1984 Big Ten Conference baseball tournament
- Teams: 4
- Format: Double-elimination
- Finals site: Siebert Field; Minneapolis, MN;
- Champions: Michigan (3rd title)
- Winning coach: Bud Middaugh (3rd title)
- MVP: Kurt Zimmerman (Michigan)

= 1984 Big Ten baseball tournament =

The 1984 Big Ten Conference baseball tournament was held at Siebert Field on the campus of the University of Minnesota in Minneapolis, Minnesota, from May 18 through 20. The top two teams from the regular season in each division participated in the double-elimination tournament, the fourth annual tournament sponsored by the Big Ten Conference to determine the league champion. Michigan won their third tournament championship and earned the Big Ten Conference's automatic bid to the 1984 NCAA Division I baseball tournament

== Format and seeding ==
The 1984 tournament was a 4-team double-elimination tournament, with seeds determined by conference regular season winning percentage within each division. The top seed from each division played the second seed from the opposite division in the first round.
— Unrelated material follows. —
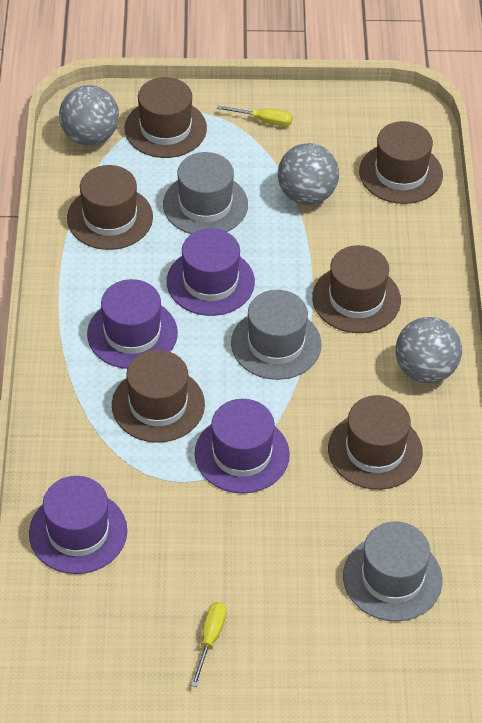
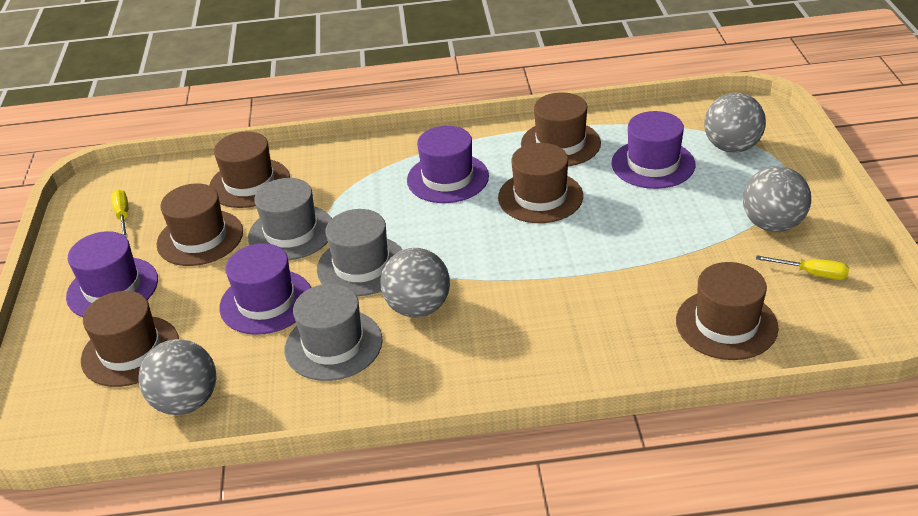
grey ball: 3 -> 4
| Team | W | L | PCT | GB | Seed |
East Division
| Michigan | 11 | 5 | .688 | – | 1E |
| Michigan State | 8 | 7 | .533 | 2.5 | 2E |
| Ohio State | 8 | 8 | .500 | 3 | – |
| Indiana | 6 | 9 | .400 | 4.5 | – |
| Purdue | 6 | 10 | .375 | 5 | – |
West Division
| Minnesota | 11 | 5 | .688 | – | 1W |
| Northwestern | 9 | 6 | .600 | 1.5 | 2W |
| Iowa | 7 | 8 | .467 | 3.5 | – |
| Wisconsin | 6 | 7 | .464 | 3 | – |
| Illinois | 3 | 10 | .231 | 6.5 | – |

== All-Tournament Team ==
The following players were named to the All-Tournament Team.

| Pos | Name | School |
|---|---|---|
| P | Scott Kamieniecki | Michigan |
| P | John Trautwein | Northwestern |
| C | Rich Blair | Michigan |
| 1B | Ken Hayward | Michigan |
| 1B | Mike Eddington | Michigan State |
| 2B | Tom Hildebrand | Northwestern |
| SS | Barry Larkin | Michigan |
| 3B | John Stewart | Northwestern |
| OF | Jeff Minick | Michigan |
| OF | Kurt Zimmerman | Michigan |
| OF | Mike Whitman | Michigan State |
| DH | Ed Tompa | Northwestern |
| DH | Tim McIntosh | Minnesota |

=== Most Outstanding Player ===
Kurt Zimmerman was named Most Outstanding Player. Zimmerman was an outfielder for Michigan.